Puerto Rico Bonds Plunge After Trump Suggests Debt May Need to Be Wiped Out

 In World
President Donald Trump suggested that the government debt accumulated by bankrupt Puerto Rico would need to be wiped clean to help the island recover from the devastation caused by Hurricane Maria.

“We are going to work something out. We have to look at their whole debt structure,” Trump said in a Fox News interview Tuesday. “You know they owe a lot of money to your friends on Wall Street. We’re gonna have to wipe that out. That’s gonna have to be — you know, you can say goodbye to that. I don’t know if it’s Goldman Sachs but whoever it is, you can wave goodbye to that.”

Puerto Rico is dealing with an immediate humanitarian disaster made worse by the long-term debt crisis that led it to declare a form of bankruptcy this year. The commonwealth’s government for decades had been plagued by budget deficits caused by wasteful spending, and borrowed $74 billion. Much of that went to operations.

Trump surveyed the damage Tuesday afternoon during a visit to the island, where he met local officials and offered consolation to residents who’ve been without power and short of drinking water since the storm struck on Sept. 20. An estimated 34 people were killed by the hurricane and about 93 percent of homes there still lacked electricity as of Tuesday.

The White House and Puerto Rico Governor Ricardo Rossello didn’t immediately respond to emails and messages Tuesday night seeking a response to Trump’s comments on the island’s debt. Other officials in Puerto Rico said that time would tell what the president meant by his remarks about the island’s debt load.

“We have to wait and see the extent of the comments and what that means for the debt in Puerto Rico,” said Alfonso Orona, the governor’s chief legal counsel, in an interview in San Juan on Wednesday. “We have to wait and see what he meant by that and how it’s going to translate into some type of legislation, some type of executive action. So we don’t know yet.”

Puerto Rico Debt Crisis: Making Sense of the Debacle

Moody’s Analytics estimated that the island sustained $95 billion in hurricane-related damage. With little financial ability to recover from the storm on its own, the island’s government will rely heavily on aid from Washington to get back on its feet.

The White House is crafting a $29 billion disaster-aid package it intends to send to Congress that would include $16 billion to shore up the federal flood insurance program and $13 billion in additional relief covering the entire hurricane and wildfire season, including major storms that hit Texas, Louisiana and Florida as well as Puerto Rico, according to a Republican lawmaker.

At a briefing with local officials in an airport hangar, Trump complained — perhaps as a joke — about the expense of the federal response to the storm. “I hate to tell you, Puerto Rico, but you’ve thrown our budget a little out of whack — because we’ve spent a lot of money on Puerto Rico and that’s fine, we’ve saved a lot of lives,” Trump said.

Puerto Rico began defaulting on its debts two years ago, seeking to avoid Draconian budget cuts officials said would deal another blow to an already shrinking economy.
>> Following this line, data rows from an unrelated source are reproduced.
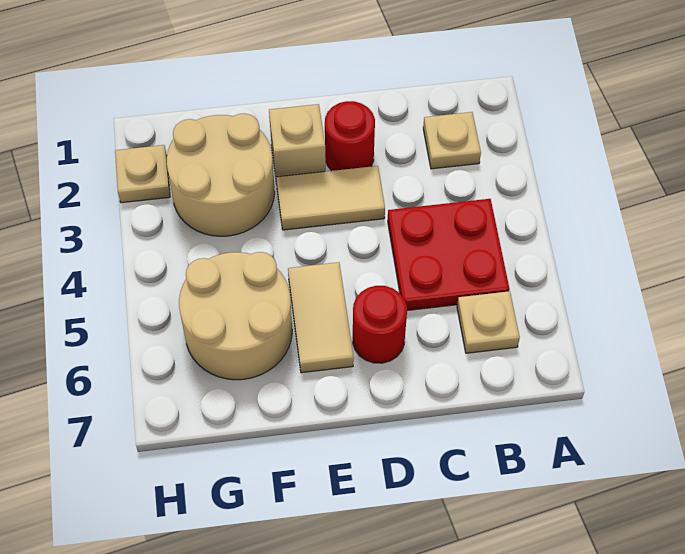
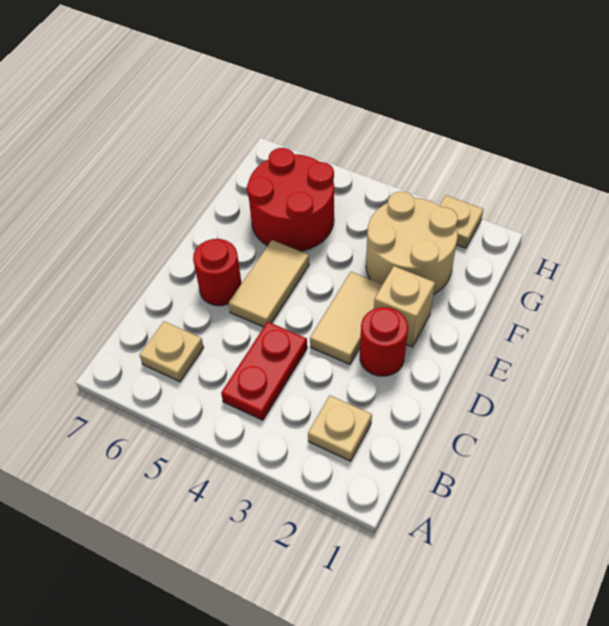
red plate B4:C5 level 1 -> red plate B4:C4 level 1
tan tile E5:E6 level 1 -> tan tile D5:E5 level 1
tan round brick F5:G6 level 1 -> red round brick F5:G6 level 1

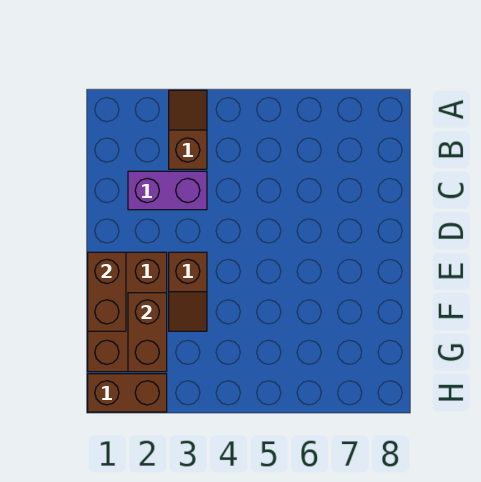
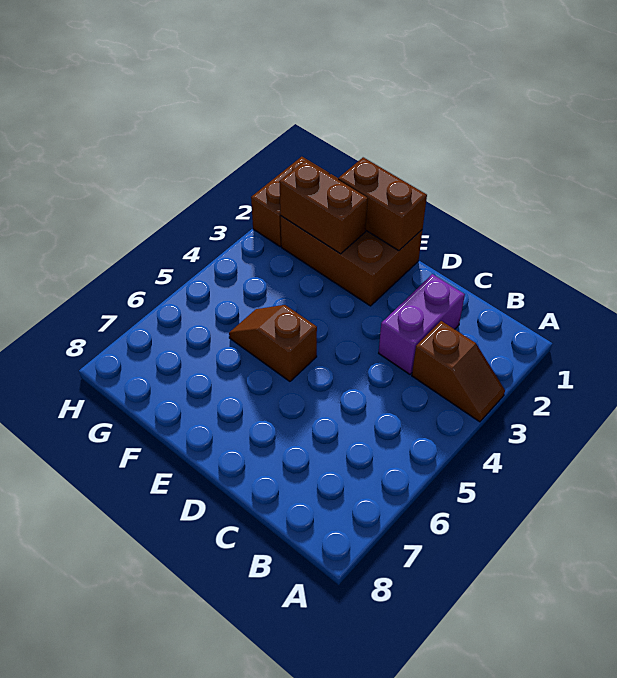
brown slope E3:F3 level 1 top E -> brown slope E5:F5 level 1 top E

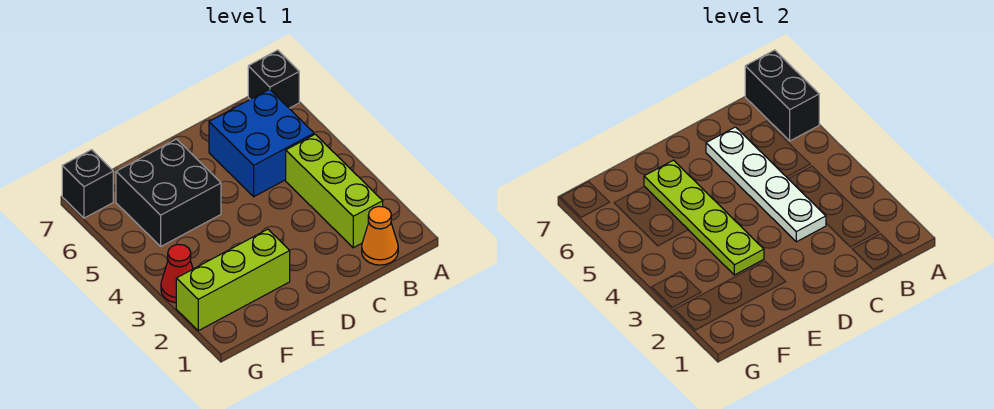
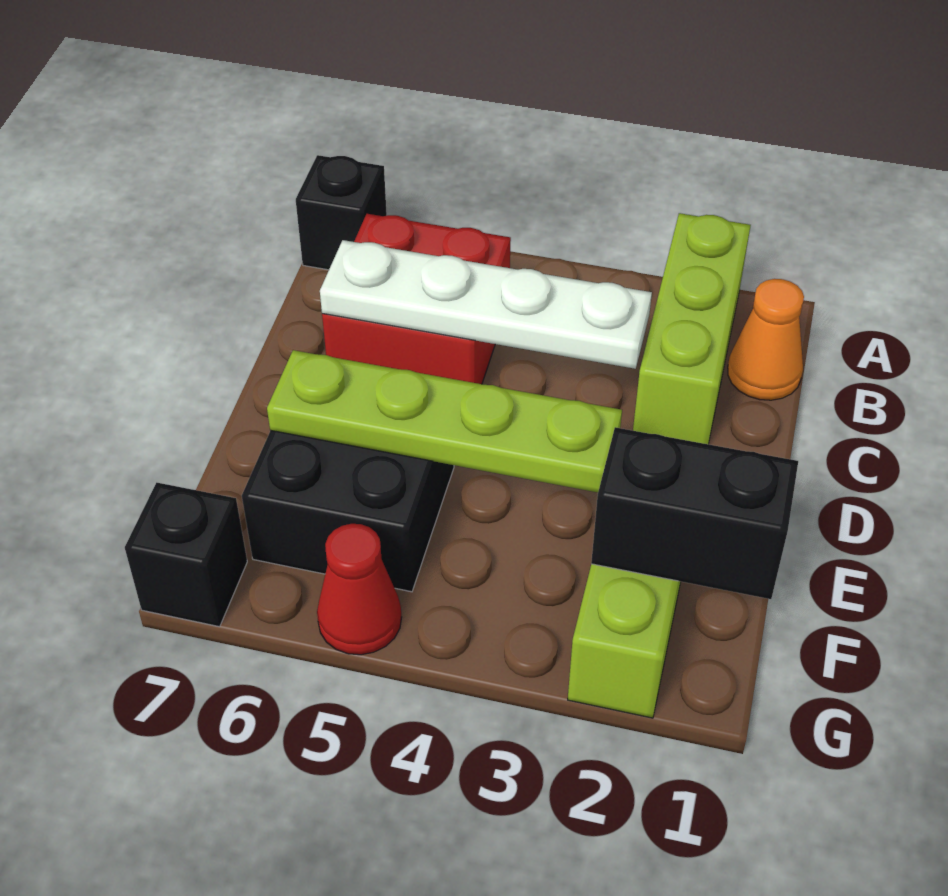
black brick A6:A7 level 2 -> black brick F1:F2 level 2
lime brick B2:B4 level 1 -> lime brick A2:C2 level 1
blue brick B5:C6 level 1 -> red brick B5:C6 level 1
red cone G3 level 1 -> red cone G5 level 1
With nearly half of its 3.4 million residents living in poverty, the government sought protection from creditors in May.

More Debt

With a population the size of Connecticut’s and an economy smaller than Nebraska’s, Puerto Rico has more debt than any U.S. state government except California, New York and Massachusetts. The debt, a result of generations of mismanagement, was enabled by Wall Street, which was enticed by the fact it was tax free everywhere in the U.S. and risky enough to provide rich yields.

Can Trump rescue Puerto Rico from its debt? : QuickTake Q&A

It is not clear how Puerto Rico’s debt could just be made to disappear outside of bankruptcy court. Still, to “wipe out” $74 billion in municipal debt, billions of which are guaranteed by the island’s constitution, would shake investor faith in a market long considered one of the safest of havens. Lower rated municipal borrowers would almost certainly see their borrowing costs rise to account for the added risk.